You can add vias to the layer of the target objects. The target objects are all the objects that are pointed to by the flightlines when the Create Bus command is run. However, if the flightline option in the Wire Assistant is off, then vias are not added.

1. Start the Create Bus command.
2. Click and drag to select the required pins.
3. Right-click the bus being created and select Via To Target Layer to move the bus bits to the layer of the target objects. The following figures shows an example where the bus bits on Metal1 move up to Metal4 as Metal4 is the layer of the target objects. Similarly, the bus bit on Metal 2 and Metal3 move to Metal3 and Metal2, respectively, as they are the layer of the target objects.
   
   
   When a bus bit is already on the same layer as its target object layer, then no via is added for that bus bit. If all bus bits are already on the same layer as their respective target objects, then a via is not added and a message is displayed in CIW as follows: "WARNING* (LE-105035): Already on specified layer."
   
   

Switching Bus Bits to the Same Layer

To move all bus bits to the same layer:

1. Start the Create Bus command.
2. Start creating the bus by digitizing the pins.
3. Right-click the bus being created and point to Via.
4. Click Select Via or press the Spacebar key.
   The Select Via form appears.
5. In the form, select the metal layer to which you want to move all the bus bits. In the following figure, all the bus bits are moved to Metal5.
   
   

Switching Bus Bits to a Previously Used Multi-Layer Configuration

Switching the bus bits between a multi-layer configuration and the same metal layer or a target layer provides an easy way to tunnel the bus on one layer, and then quickly switch back to the multi-layer configuration.

For example, create a bus starting from the bus bits on Metal1, Metal2, and Metal3, and then select Via Up To <layer name> to move the bus bits up a layer. The vias are inserted and the bus bits on Metal1, Metal2, and Metal3 are placed on Metal2, Metal3, and Metal4, respectively. If you next select the Revert To Previous Multi-Layer Bus option from the Via submenu, vias are inserted and the bus bits switch back to Metal1, Metal2, and Metal3, as shown in the following figure.

If you once again select Revert To Previous Multi-Layer Bus, the bus bits switch back to Metal2, Metal3, and Metal4, as shown in the following figure.

In the same way, when you move all the bus bits to the same layer, you can revert to the multi-layer bus configuration.

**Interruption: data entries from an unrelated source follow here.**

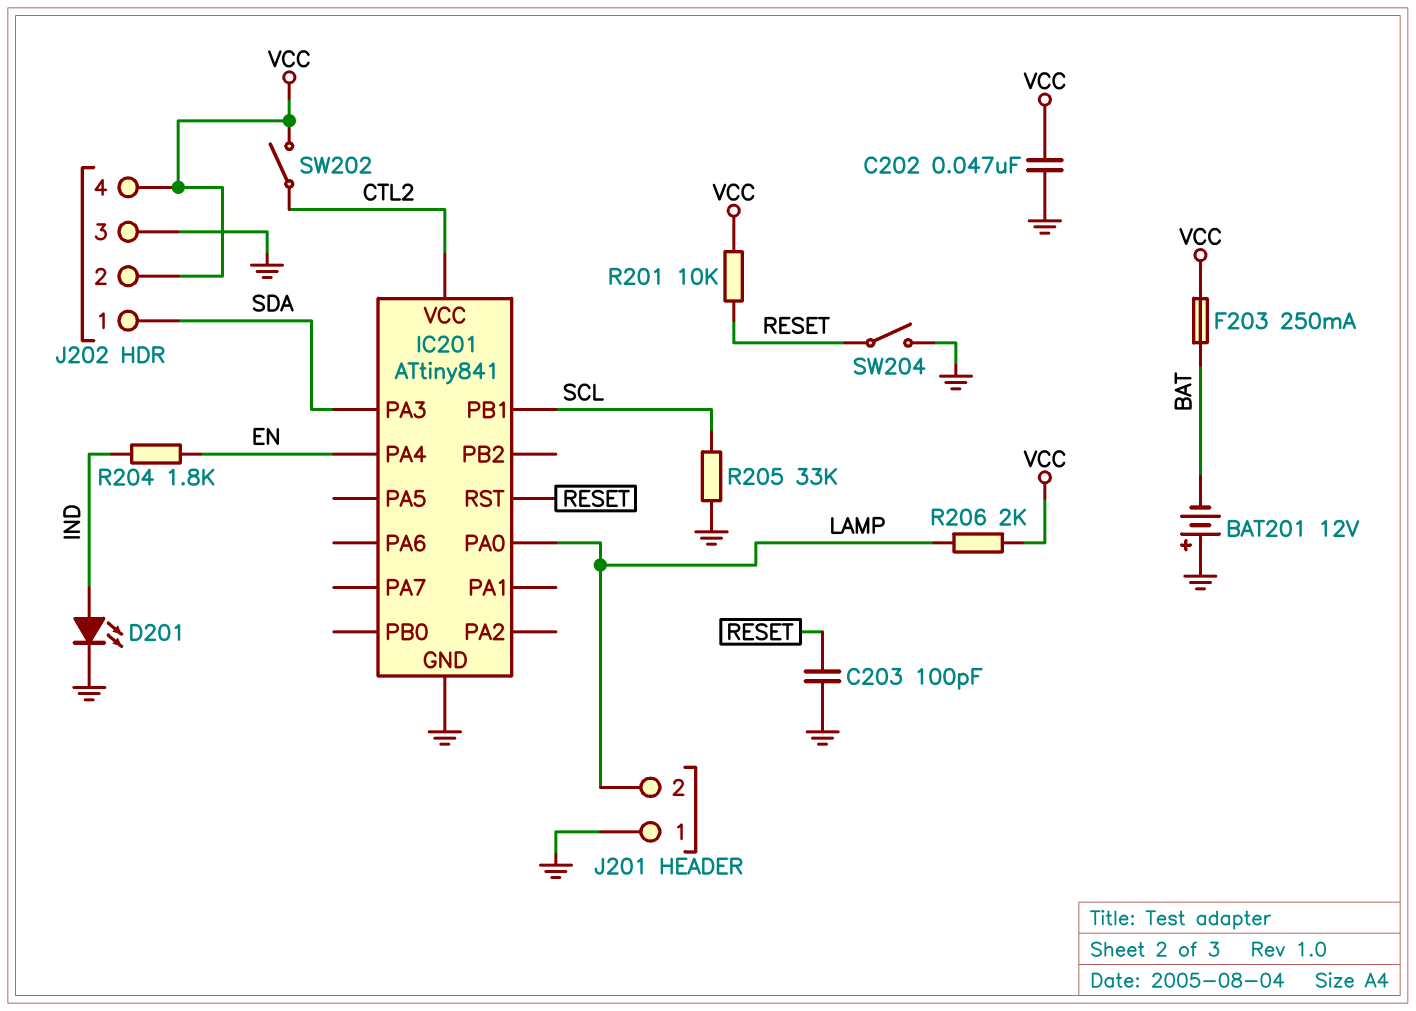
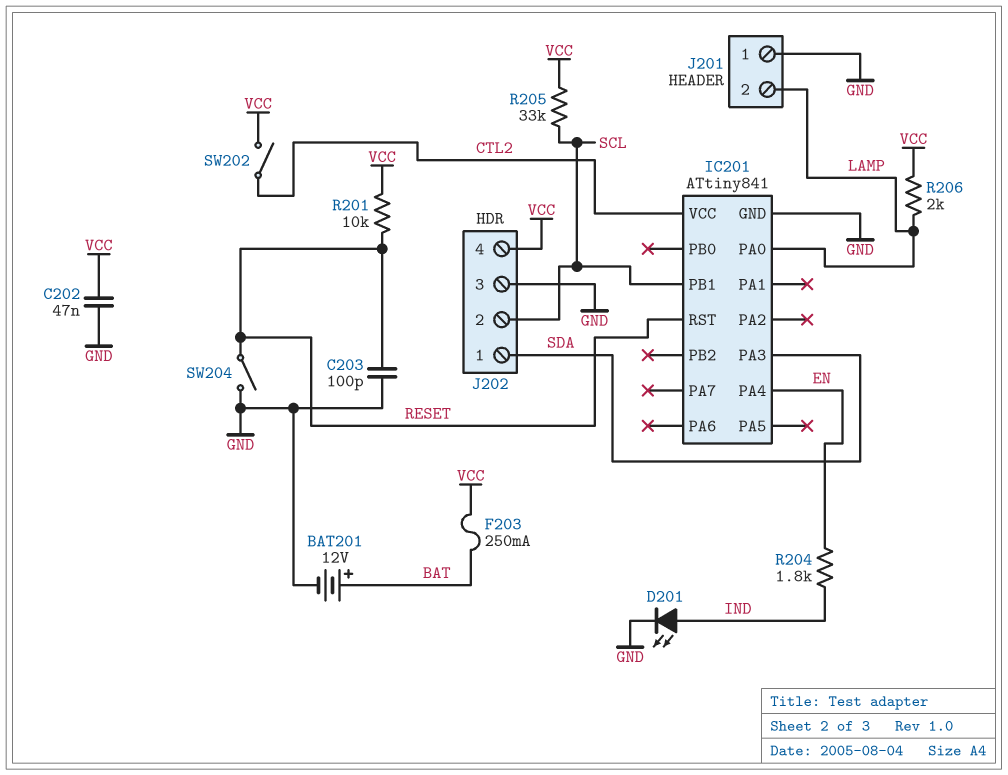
BAT201: 12V (plus GND, minus BAT) -> 12V (plus BAT, minus GND)
J202 pin 2: VCC -> SCL
R205: 33k (GND, SCL) -> 33k (SCL, VCC)

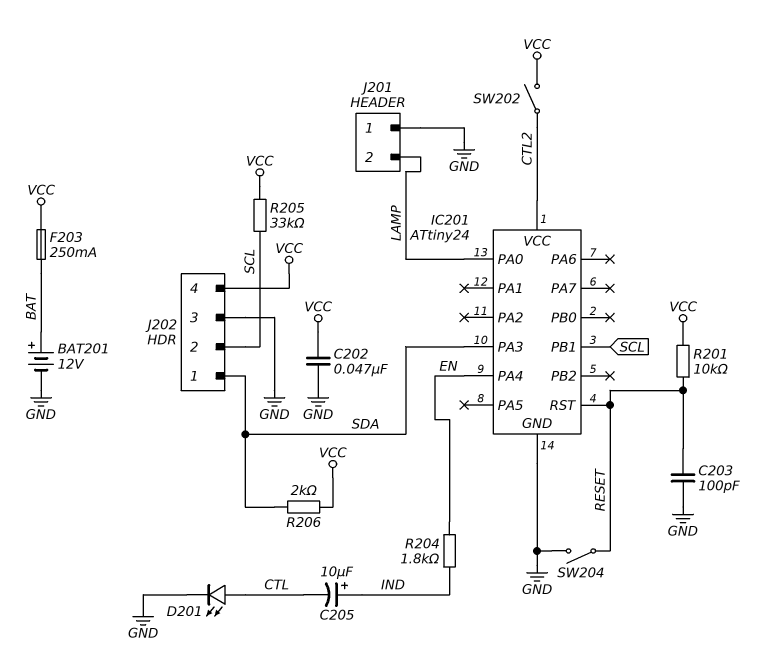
C205: none -> 10uF (plus IND, minus CTL)
D201: LED (A IND, K GND) -> LED (A CTL, K GND)
IC201: ATtiny841 -> ATtiny24
R206: 2k (LAMP, VCC) -> 2k (SDA, VCC)

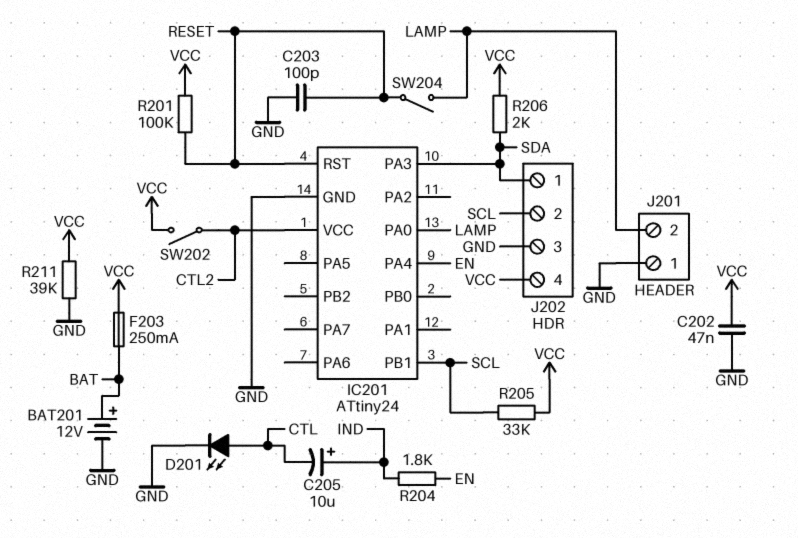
R201: 10k (RESET, VCC) -> 100k (RESET, VCC)
R211: none -> 39k (GND, VCC)
SW204: switch (GND, RESET) -> switch (LAMP, RESET)

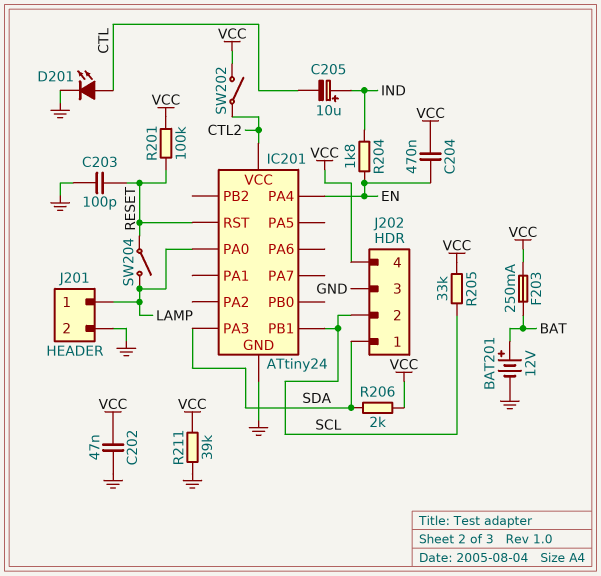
C204: none -> 470nF (EN, VCC)
J201 pin 1: GND -> LAMP
J201 pin 2: LAMP -> GND

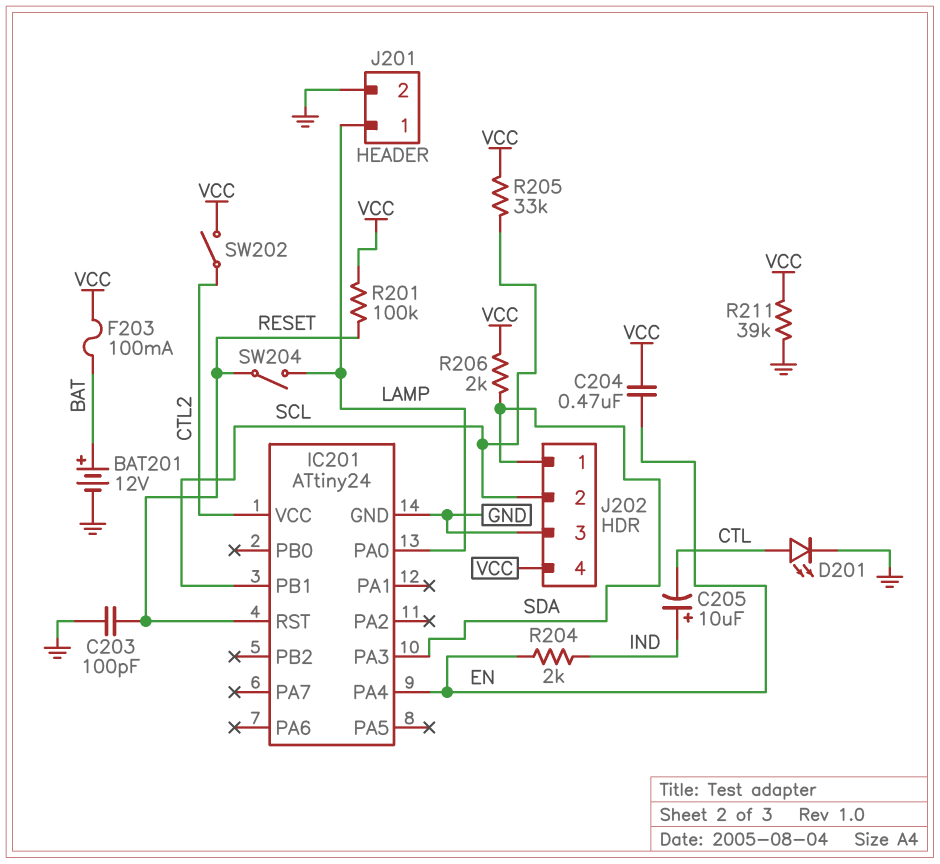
C202: 47nF (GND, VCC) -> none
F203: 250mA (BAT, VCC) -> 100mA (BAT, VCC)
R204: 1.8k (EN, IND) -> 2k (EN, IND)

In the following figure, you can see that the bus bits on Metal5 have moved back to the original multi-layer configuration.

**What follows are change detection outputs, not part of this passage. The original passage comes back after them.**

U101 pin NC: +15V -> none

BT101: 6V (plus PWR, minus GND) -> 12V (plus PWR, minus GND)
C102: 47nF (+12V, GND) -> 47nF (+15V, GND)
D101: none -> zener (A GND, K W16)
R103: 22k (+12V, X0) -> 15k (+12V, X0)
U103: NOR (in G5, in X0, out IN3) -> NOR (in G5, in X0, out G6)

The behavior of the bus bits is based on the control wire. You can cycle the control wire through middle, top, and bottom bits based on the current layer the bus bits are on. This is similar to the cycle control feature in a single-layer bus. For more information, see Using the Control Wire.

Stacked Wires within Multi-Layer Bus

You can create a wire stack by physically stacking pins or wires belonging to adjacent layers on top of each other. This ensures that the metal shapes across all wires in the wire stack coincide. Wires in a wire stack have the same origin and the centerline of the wires in the wire stack should completely overlap.

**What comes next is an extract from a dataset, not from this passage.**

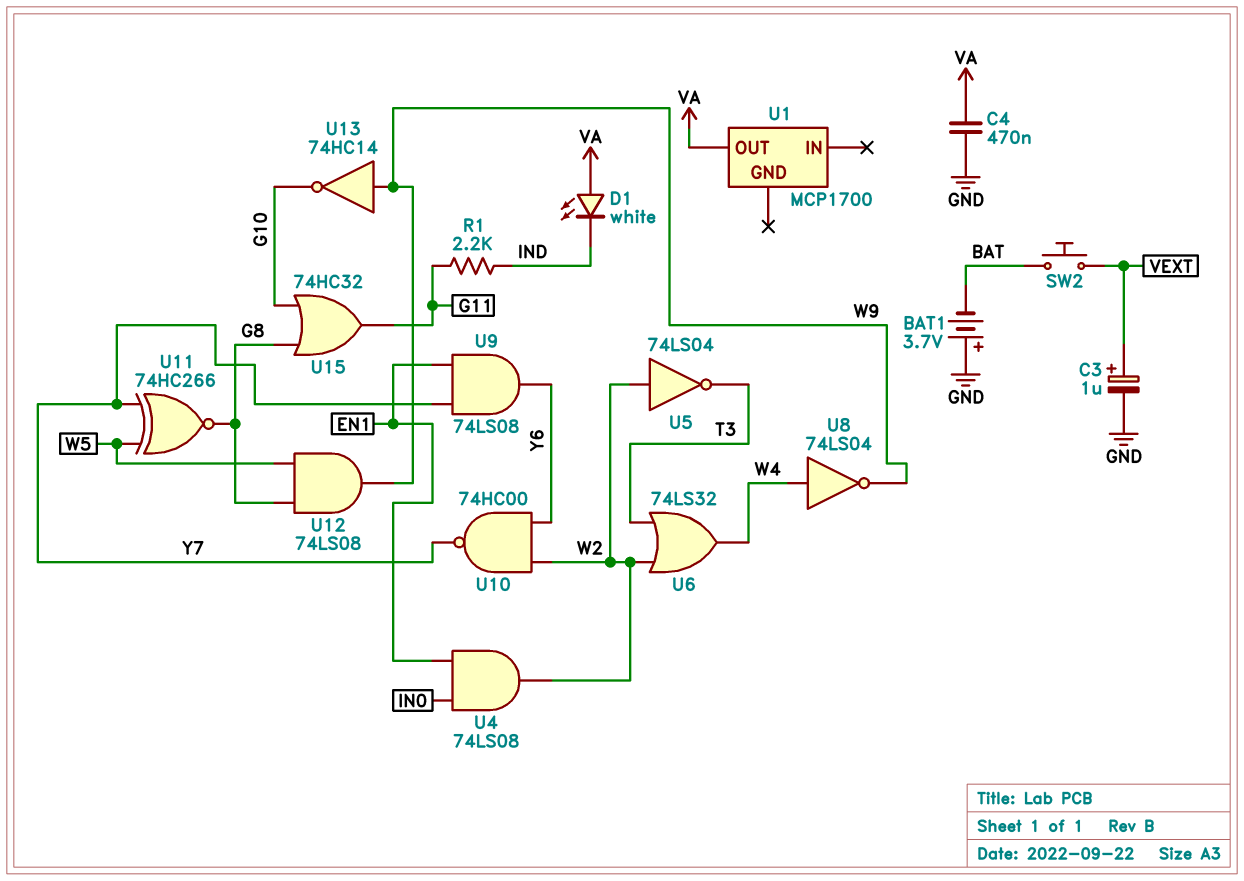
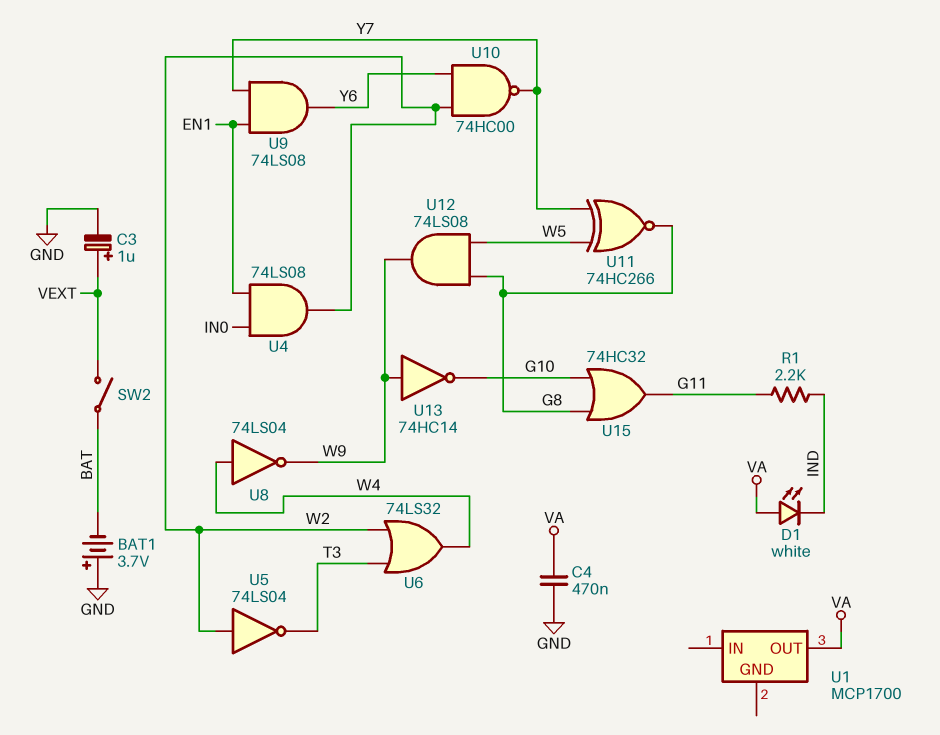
SW2: button (BAT, VEXT) -> switch (BAT, VEXT)

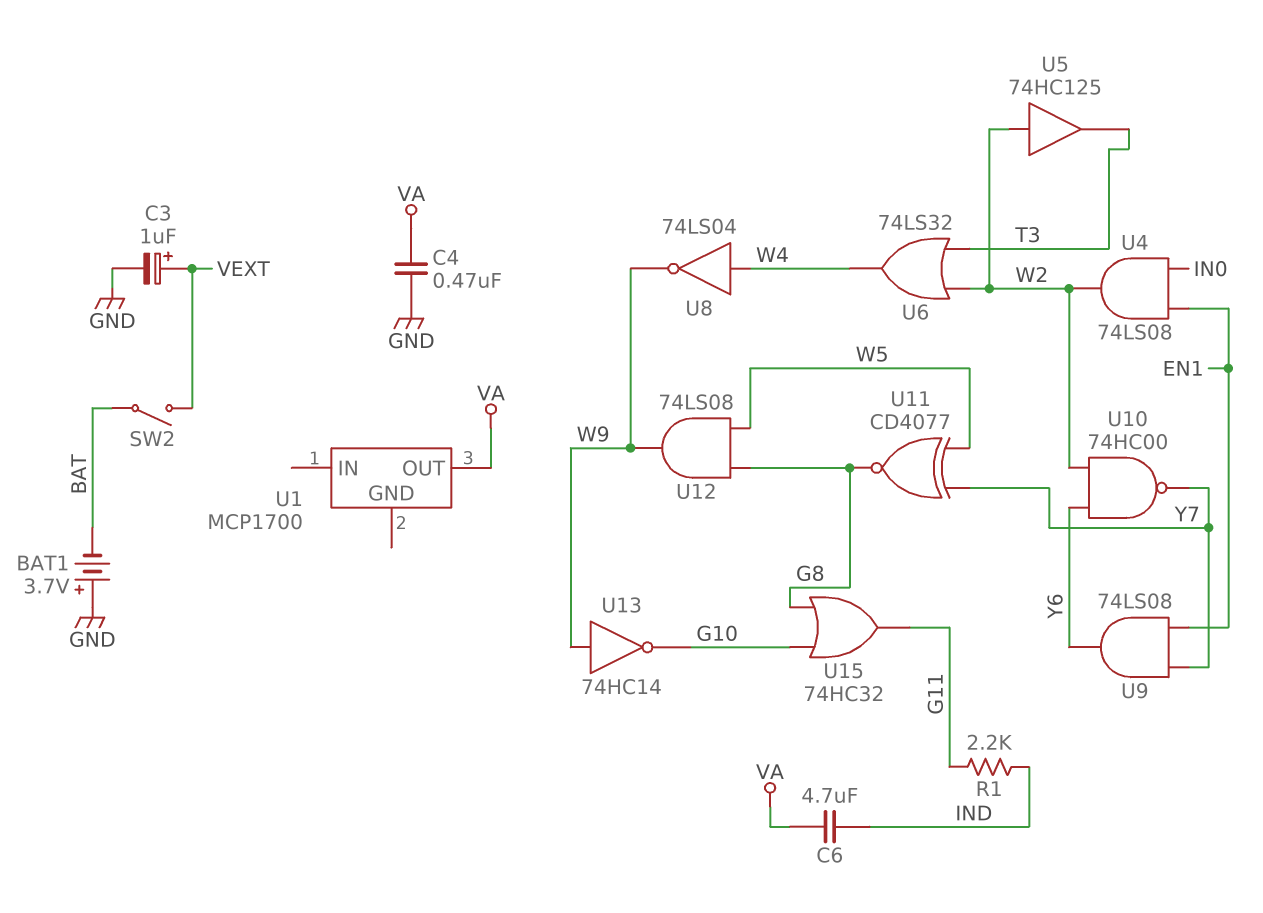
C6: none -> 4.7uF (IND, VA)
D1: LED white (A VA, K IND) -> none
U5: NOT 74LS04 (in W2, out T3) -> buffer 74HC125 (in W2, out T3)
U11: XNOR 74HC266 (in W5, in Y7, out G8) -> XNOR CD4077 (in W5, in Y7, out G8)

To create a wire stack within a multi-layer bus, you need to start from existing stacked pins or wires. You can create a wire stack with completely overlapping wires or pins on different metal layers. For example, a wire stack is created when a pin on Metal1 layer overlaps with the pins on Metal2 and Metal3 layers, as shown in the following figure.

When creating a wire stack, the wires remain stacked throughout. For example, the wires remain stacked at the first bend and even when you change the wire spacing. However, the spacing between wire stacks changes.

The spacing between the wire stacks is based on the Source Objects, Default Constraints, Gather/Spread, and Overrides by layer options. These options are available in the Use Spacing submenu. By default, the spacing between the wire stacks is adjusted to align with the spacing of the source objects, as shown in the following figure.

You can adjust the spacing between the wire stacks by selecting the other options available on the Use Spacing submenu. For example, when you select the Default Constraints option, the wire stacks are abutted based on minSpacing. The spacing between the wire stacks is set to the largest of all minSpacing values specified for the metal layers involved in the wire stack, as shown in the following figure.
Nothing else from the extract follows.